Deputy Minister (Energy) at the Prime Minister's Office
- In office 21 May 2022 – 24 October 2023
- Monarch: Hassanal Bolkiah
- Preceded by: Office restructured
- Succeeded by: Azmi Hanifah

Deputy Minister of Energy and Industry
- In office 30 January 2018 – 21 May 2022
- Minister: Mat Suny
- Preceded by: Jamain Julaihi
- Succeeded by: Office restructured

Personal details
- Born: May 1962 (age 63)
- Spouse: Aisah Timbang
- Occupation: Politician; civil servant; engineer;

= Matsatejo Sokiaw =

Bruneian politician (born 1962)

Matsatejo bin Sokiaw (born May 1962) is a retired Bruneian politician who was the Deputy Minister of Energy and Industry from 2018 to 2022, and later Deputy Minister (Energy) at the Prime Minister's Office from 2022 to 2023. Notably, he is also the managing director and CEO of the Brunei National Petroleum Company (PetroleumBRUNEI), the deputy chairman of the Authority for Info-communications Technology Industry (AITI), and the director of Darussalam Assets (DA).

== Early career and education ==
Matsatejo began his career in 1987 and has a broad foundation in engineering. After earning a Bachelor of Engineering (BEng) (Hons) in Chemical Engineering, he worked as a regulator, operator, joint venture partner, and service provider for more than 30 years in the oil and gas sector.

Prior to being appointed as Permanent Secretary (Energy) at the Prime Minister's Office in 2011, Matsatejo had a number of senior posts. In March 2012, he was named the Managing Director of Brunei LNG. Shortly after, he succeeded as the CEO of PetroleumBRUNEI.

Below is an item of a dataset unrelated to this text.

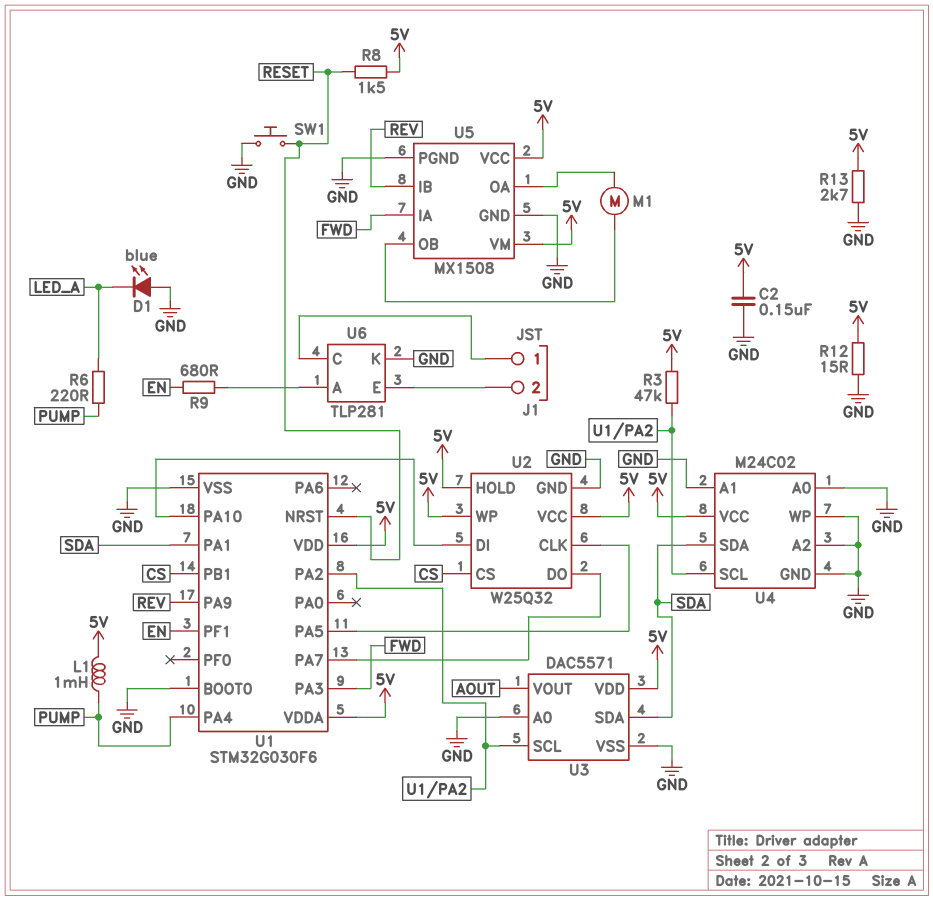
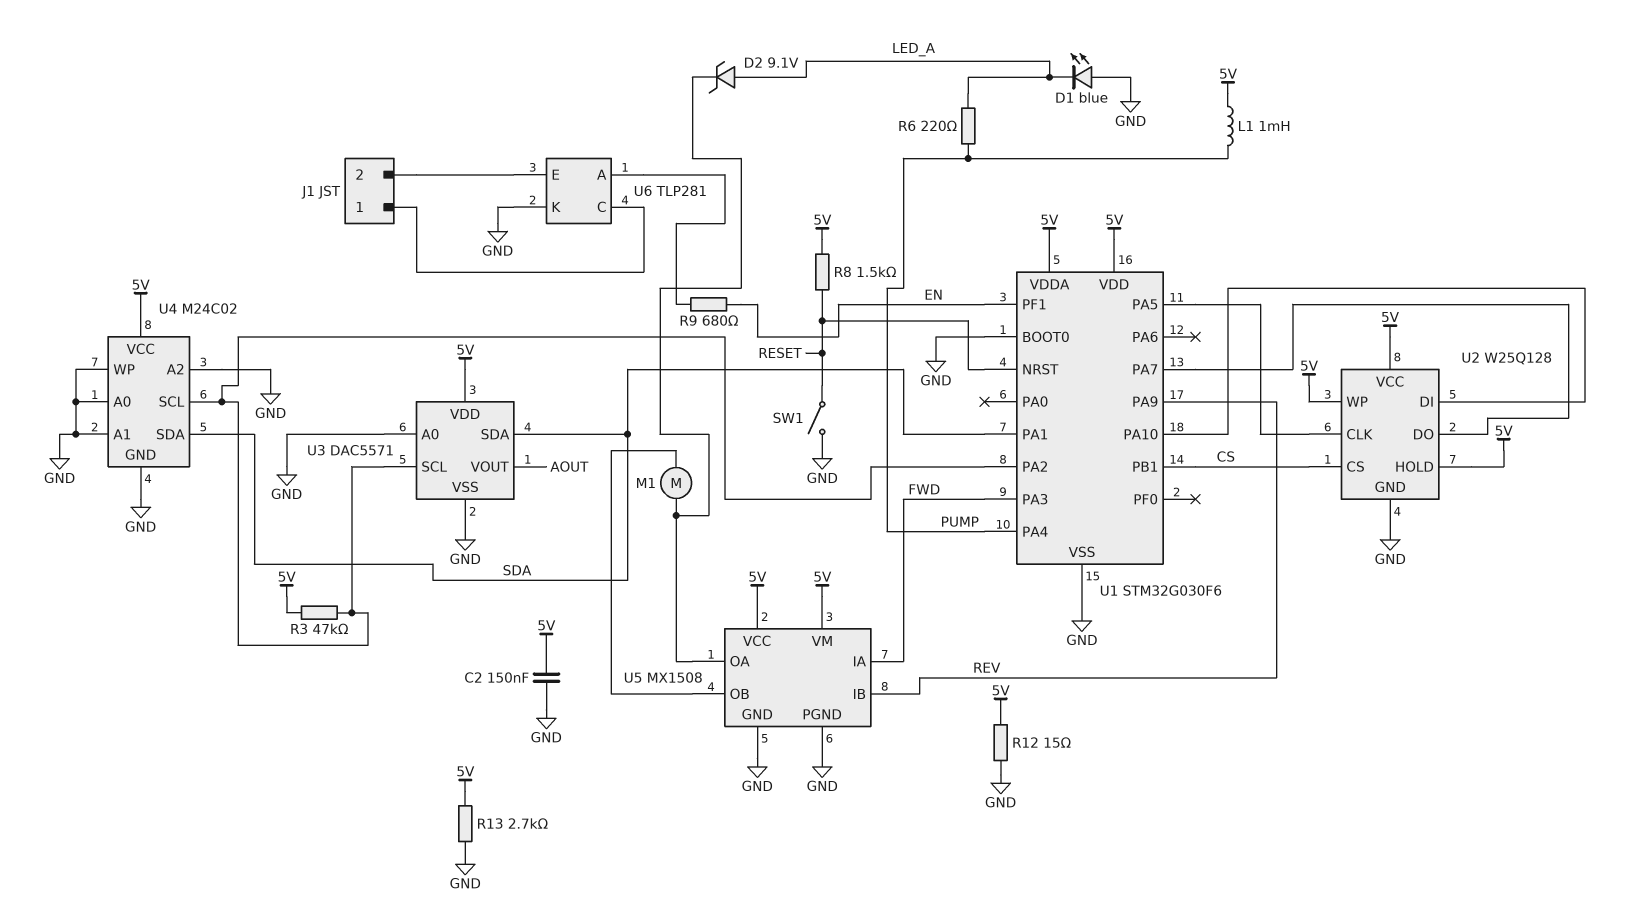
D2: none -> zener 9.1V (A LED_A, K U5/OA)
SW1: button (GND, RESET) -> switch (GND, RESET)
U2: W25Q32 -> W25Q128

The National Committee for the celebration of Sultan Hassanal Bolkiah's 60th birthday has collected a total of $156,841 in contributions since June 2006. The company's Senior Plant Manager Matsatejo delivered a check for $20,000 from BLNG as one of the donations.

== Ministerial career ==
During a cabinet reshuffle on 30 January 2018, Matsatejo was appointed deputy minister of energy, manpower and industry.

On 2 October 2019, Dato Matsatejo presided over the opening ceremony of the "Student Solar Ambassador Workshop" as the guest of honor. The workshop's major goal is to raise participants' understanding of how renewable energy technologies may be used and how they can benefit the environment. As part of the event, an exhibition was organized as well. The Ministry, through the Sustainable Energy Division and the Brunei Climate Change Secretariat, also took part in the exhibition to highlight its ongoing projects and programs including renewable energy and climate change mitigation.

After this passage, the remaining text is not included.